I've improvised my own brew-kit, with a plastic bottle--but I still need hot water. Even the water urn has disappeared from the cafeteria, so I'm forced to boil mine in the microwave. The great irony is that I'll almost certainly not be killed by an insurgent in this largely peaceful place, but the cancer generated by that carcinogen-spewing microwave will probably fell me before my return flight to the states (my only hope is that the dizzying proliferation of the lawsuit lifestyle and its collision with the holy decrees of Political Correctness will poison this place, too, and allow me to sue the insurgents--just reparation--for forcing my trek here in the first place).

Another great misconception is that Anbar--once the capital of the insurgency--is still a hotbed of violence and contention (the U.S. media is lagging by more than six months re its comprehension of the hard realities in western Iraq). The 3/7 Marines I'm embedded with have been here since August, and until mid-December, they'd not been shot at or fired on anyone. Things have been more kinetic lately (two incidents in mid December), but it's not worth mentioning when compared with the hostility festering in the area just a couple of years ago (in 2007, this COP was taking mortar rounds on a regular basis). The general thinking is that things have heated up recently because of upcoming elections (votes for provincial seats will happen at the end of January 2009), and that they'll settle down again afterwards.

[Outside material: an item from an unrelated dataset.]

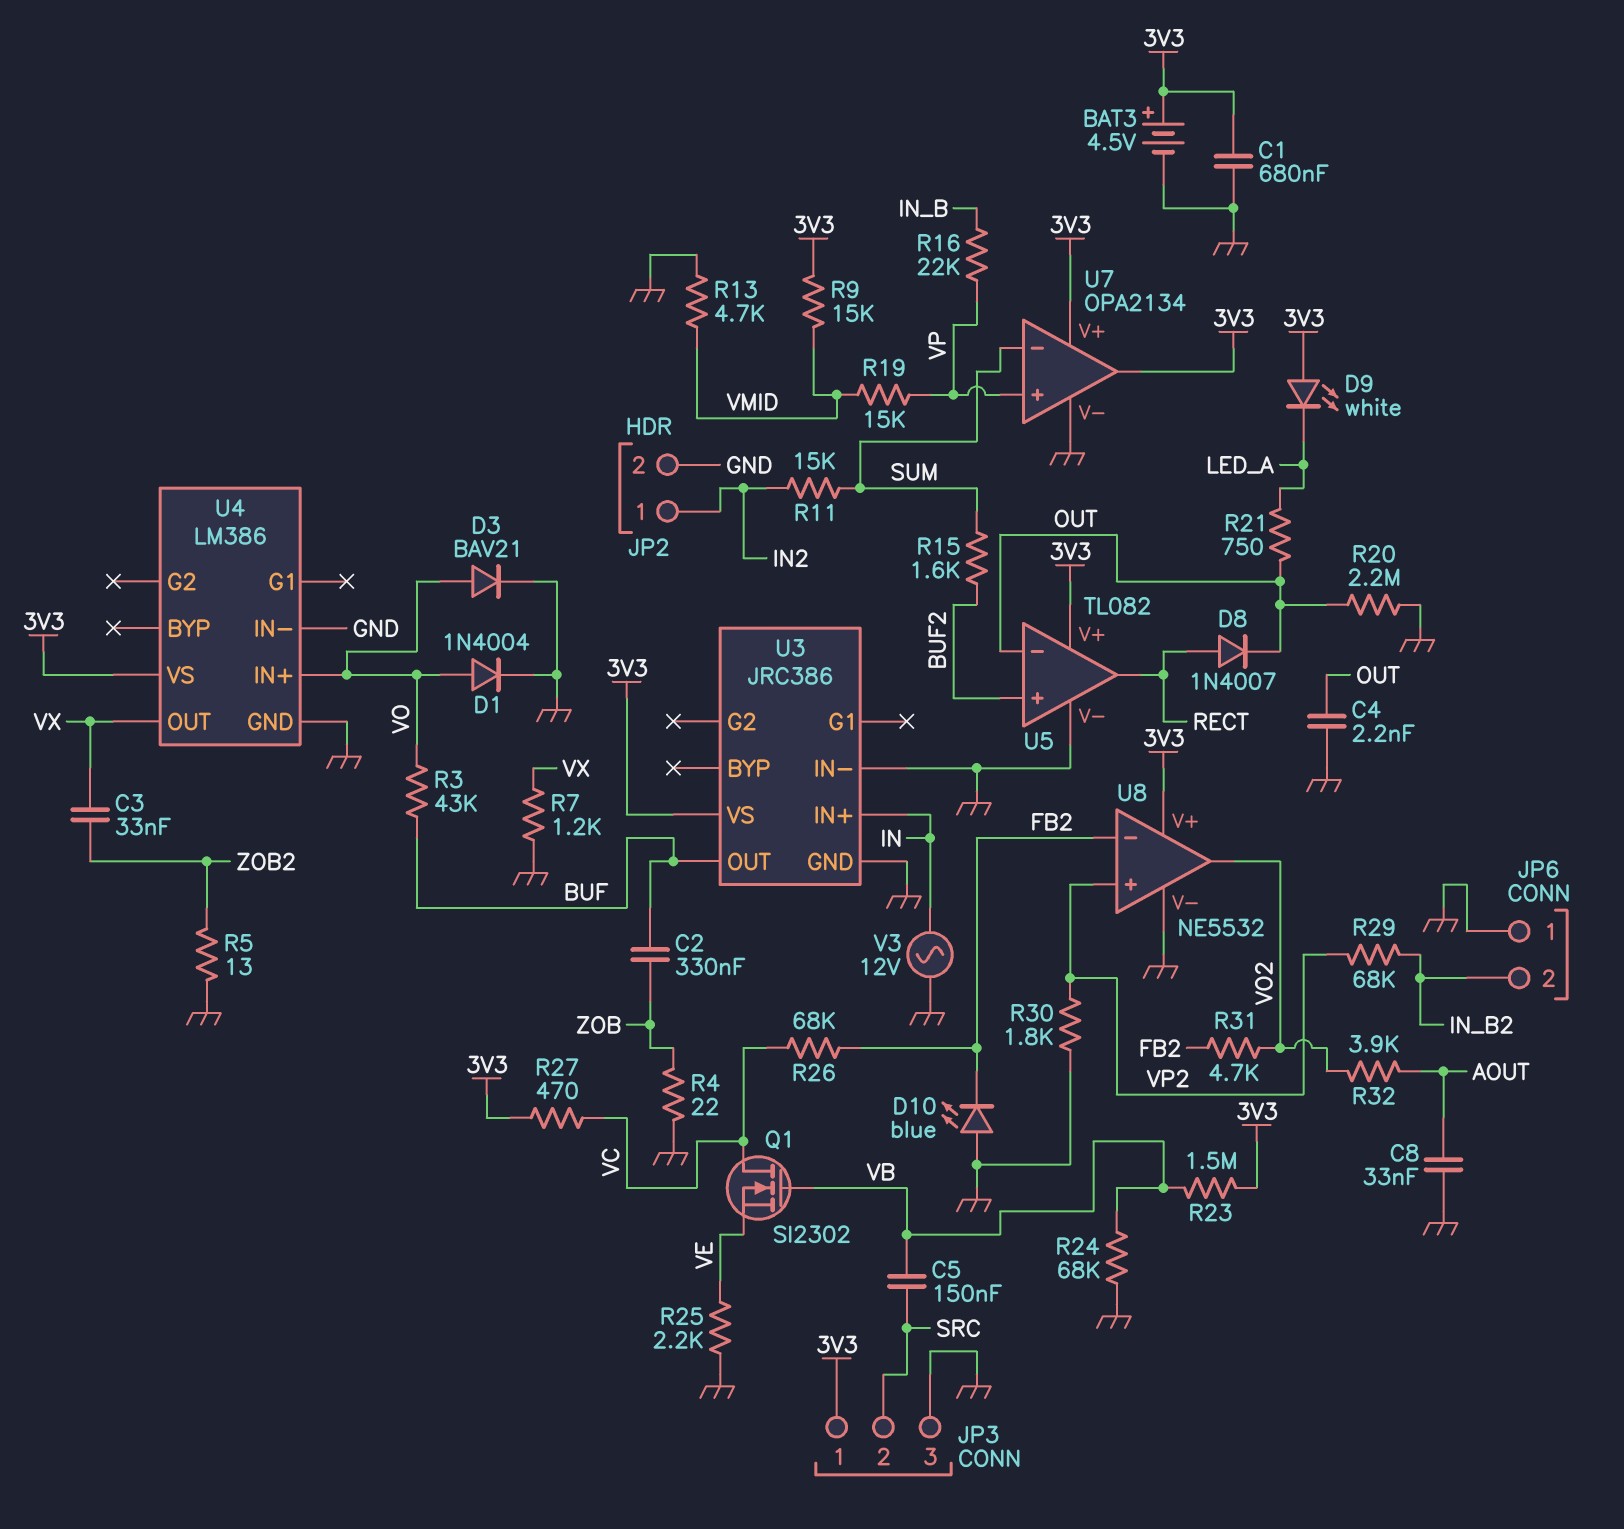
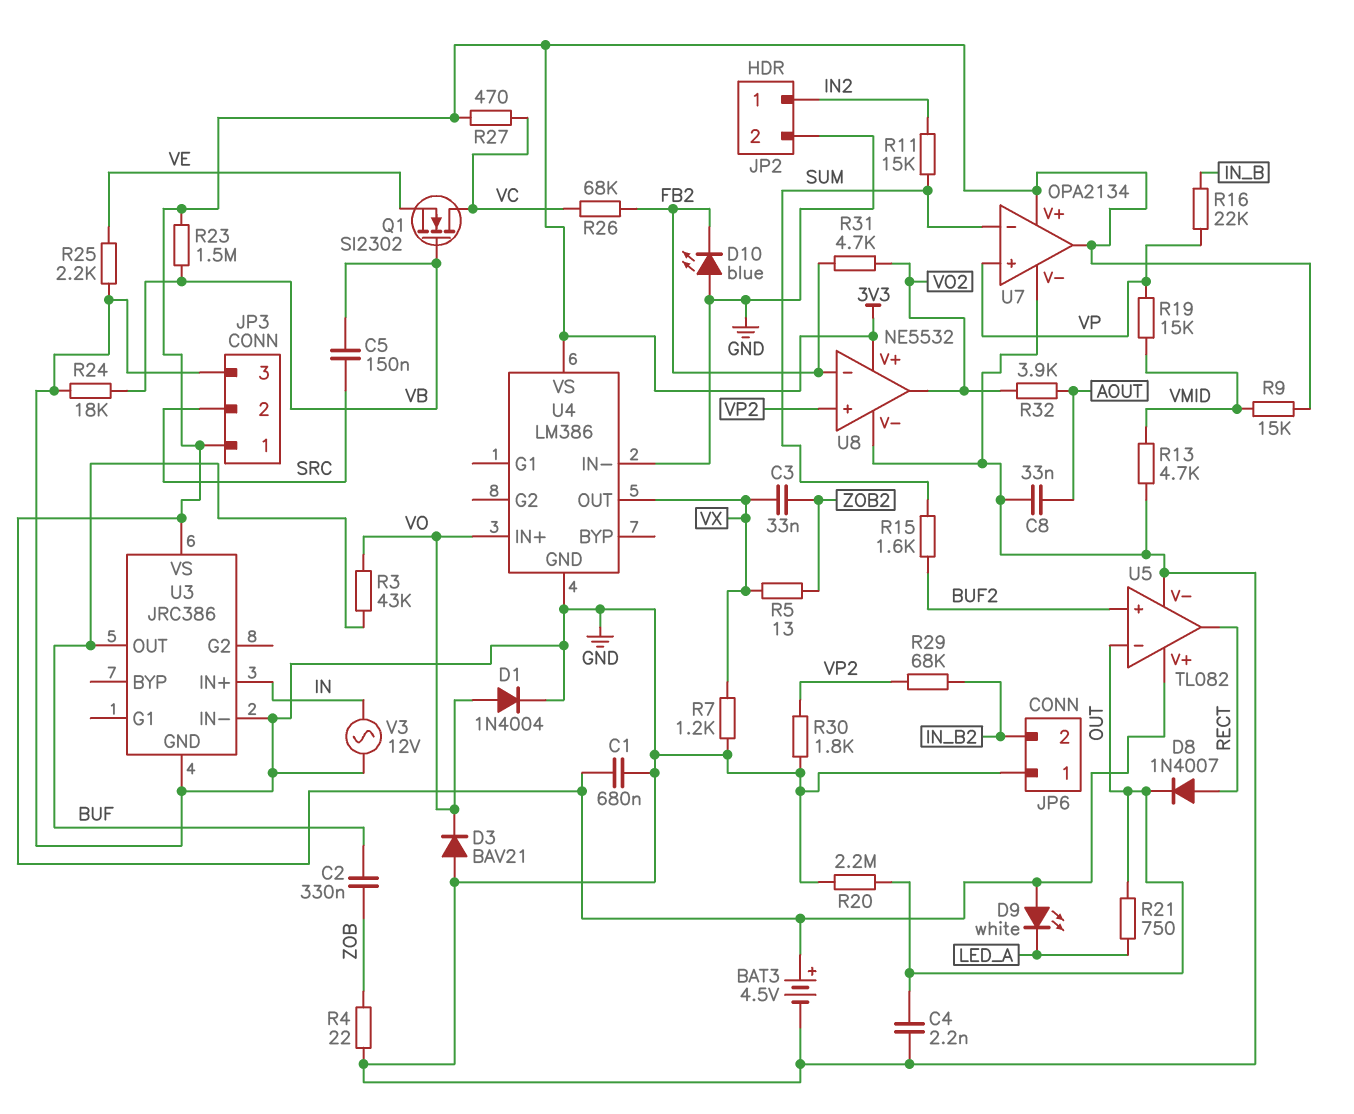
D3: diode BAV21 (A VO, K GND) -> diode BAV21 (A GND, K VO)
R5: 13 (GND, ZOB2) -> 13 (VX, ZOB2)
R24: 68k (GND, VB) -> 18k (GND, VB)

"I've run security for elections in Central America, the Balkans, and Iraq," a 12-year Corps vet tells me, "and in every place violence spikes before elections. Don't ask me why, it's just part of democracy, I guess."

Most of the Iraqi civilians I've talked with want the Americans around--they're concerned the Coalition is pulling out too fast. The thinking seems to be different in Baghdad and when I ask the locals why that is, they say the capital is eaten up with Iranian influence (and indeed, when Muqtada Al-Sadr flees, he goes to Iran ... and the ties between Persia and the current Iraqi prime minister, Nuri al-Maliki, are no secret). With the recently signed SOFA Accord, the Coalition has three more years, in country. I don't think anybody really expects that the U.S. won't have a footprint here four years from now (there will still be Americans at Al Asad), but the signs are already clear--power's being transferred all over Anbar Province.

The question is, will three years be enough time for the ethereal Western notion of democracy to germinate in this tribal land, where family grudges are passed from father to son and where most of the notable players in the neighborhood (Iran and Syria) are hostile at best and popularly believed to be keen on taking over. The people here who give outward signs of knowing what's going on--those that are also sane--tell me that to guarantee democracy, the U.S. needs its military in Iraq for an entire generation--enough time for the old ways (autocratic heavy-handed rule, archaic vindications and inherent corruption) to die. Five- to seven-years would give it a good chance. Three years is a crapshoot, they say.

I ask Doughboy about that timetable and he inhales deeply on a cigarette.

"F'wee leave here too early, it'll mean all them boys died, died for nothin'," he says. "And we'll be coming back, two years later, an' doing the job all over again."